It is clear that the majority of academics at British universities are in favour of staying in the European Union, and this has been led by numerous public letters from vice-chancellors and fellows of the Royal Society.
They all argue that science funding and education opportunities would be worse if Britain was to leave the EU. It would, however, appear that the strongest proponents for staying in the EU are in receipt of significant funding from the EU competitive funding framework grants and expect to do well in the forthcoming Horizon 2020 funding.
They point out that Britain does better in competitive research grants than it contributes and that this is the main reason for not wanting to leave. This, however, overlooks the contribution we make to the structural framework fund and the very small amount that we receive back. It also assumes that EU funding is going to grow more than our own government- and charity-based sources.
I do not believe that science would suffer from Brexit, as European collaboration in science was been in place long before the post-Lisbon Treaty EU.
Examples abound, such as CERN, the European Molecular Biology laboratories, the European Organisation for Research and Treatment of Cancer and the European Space Agency. It is a myth to think that if we left the EU we wouldn’t be part of these great collaborations, which already include many countries that are not in the EU, such as Switzerland, Norway and Israel.
Much is also made of the fact that opportunities for students to travel and study elsewhere in Europe would be reduced if we left the EU, but I seriously doubt that this would make any difference. Indeed, with regards to education, there is a negative side to being in the EU in that it discriminates against other students coming here from non-EU countries.
Another reason why we may be better off outside the EU, from a university point of view, is the insidious use of Jean Monet chairs to politicise universities and push EU principles. To my mind, this is a contradiction in terms as universities should be bastions of freedom of thought and speech. These chairs come with funding way in excess of many other funded positions and are, I believe, clearly political.
Politicising universities always ends in disaster.
It is worth remembering that of the nine top universities in Europe, seven are in the UK, one is in Switzerland, which is not in the EU, and the other is in Sweden. In all aspects, Britain is a world leader in science and research and this will not change if we leave the EU political union; fears that we would lose our influence, I believe, are greatly overdone. Notably, the UK has more Nobel laureates than any other European country.
It is important not to get bogged down in details as to whether researchers or individual universities would lose money from EU funding if we leave the political union.

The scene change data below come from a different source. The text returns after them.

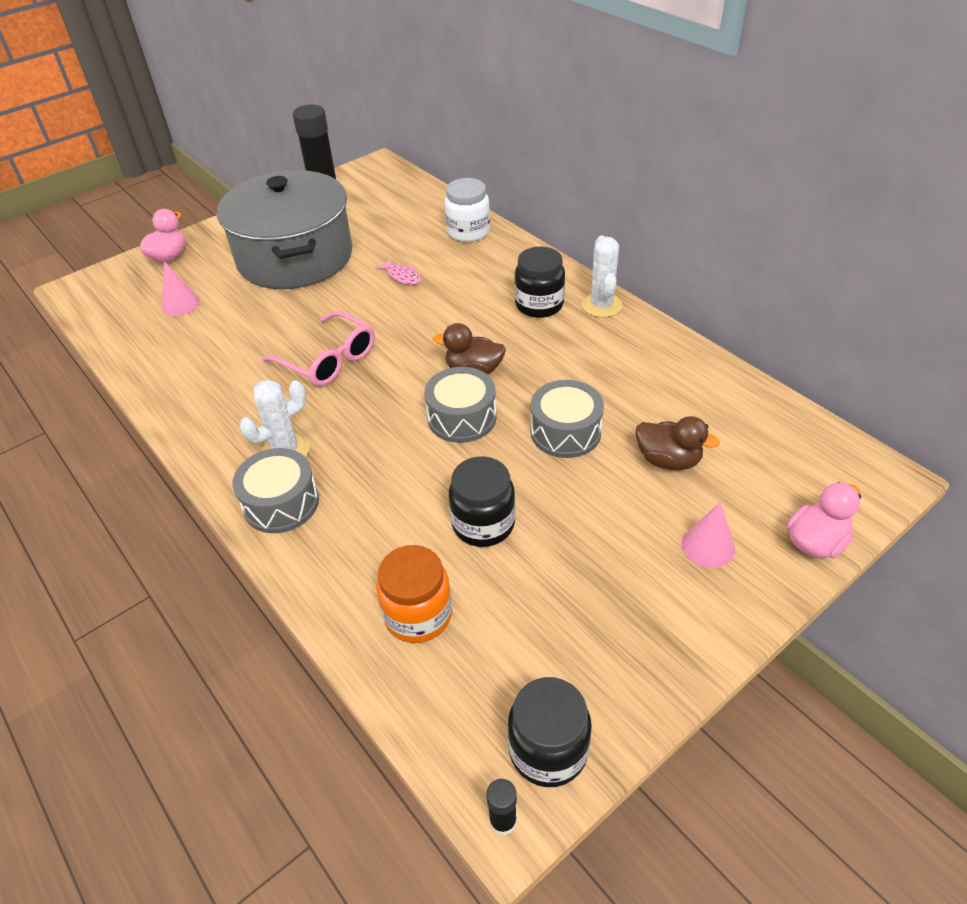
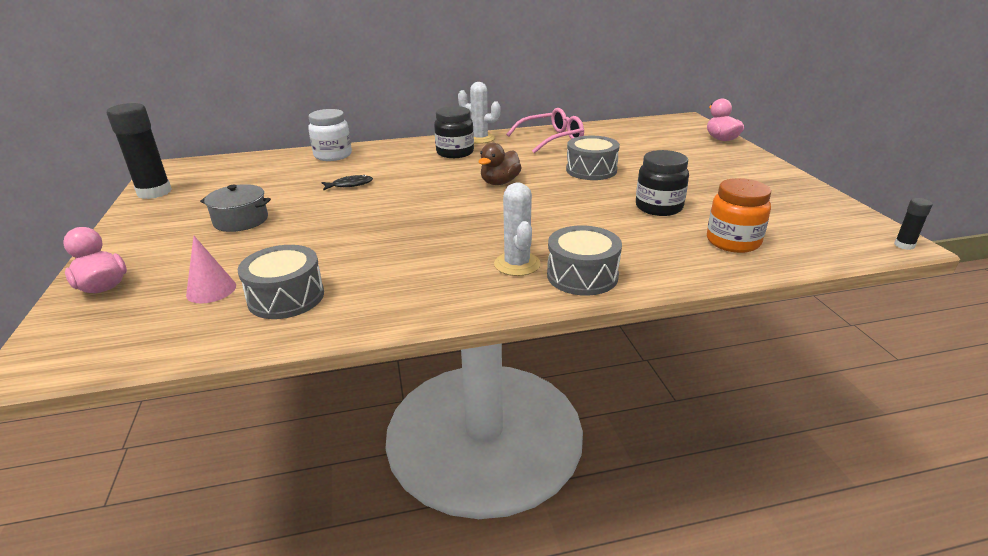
camera: 65 degrees left, 15 degrees down
(295, 257) = (241, 220): grey pot -> grey pot, size x0.42
(329, 360) = (418, 229): pink glasses -> pink glasses (552, 139)
(402, 276) = (350, 185): pink fish -> black fish
(462, 417) = (546, 195): grey drum -> grey drum (286, 297)
(548, 750) = (852, 224): black jar -> none
(668, 460) = (639, 153): brown duck -> none
(708, 546) = (712, 158): pink cone -> none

The overall issues are far more important and serious. If we remain in the EU we will, whatever has been promised, be tied into an ever closer political and economic union. The EU has therefore become a threat, not only to our democracy but also to our economic wellbeing.
We can no longer justify the billions we pay to be a member. Uncontrollable immigration is putting intolerable pressure on school places, the NHS and infrastructure and reducing employment and wages.

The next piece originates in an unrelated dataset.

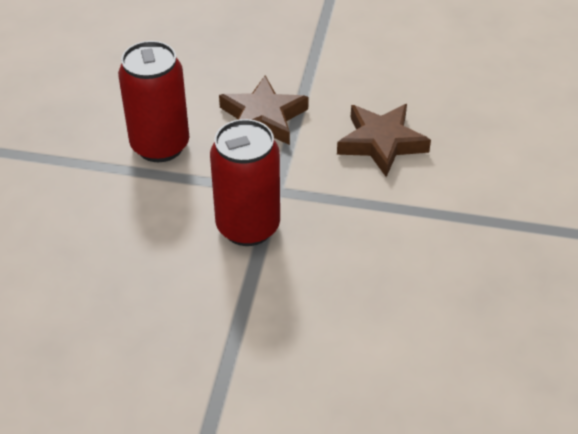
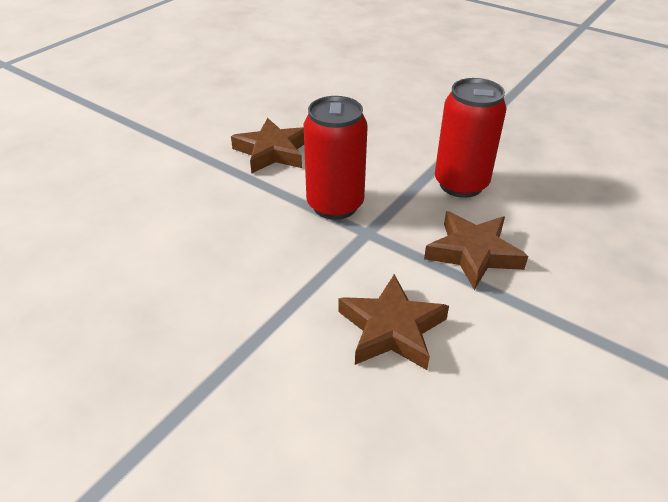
camera: 115 degrees right, 5 degrees down
(174, 321) = (272, 151): none -> brown star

The biggest losers from all of this are the young, being fed propaganda – Soviet style – from primary school through to secondary school, and now universities.
It would appear that the visionary warnings of the future, so brilliantly portrayed in Brave New World, Nineteen Eighty-Four and Animal Farm, have been taken as a blueprint by the EU – and not as a warning of what to avoid.
Angus Dalgleish is professor of oncology at St George's University of London.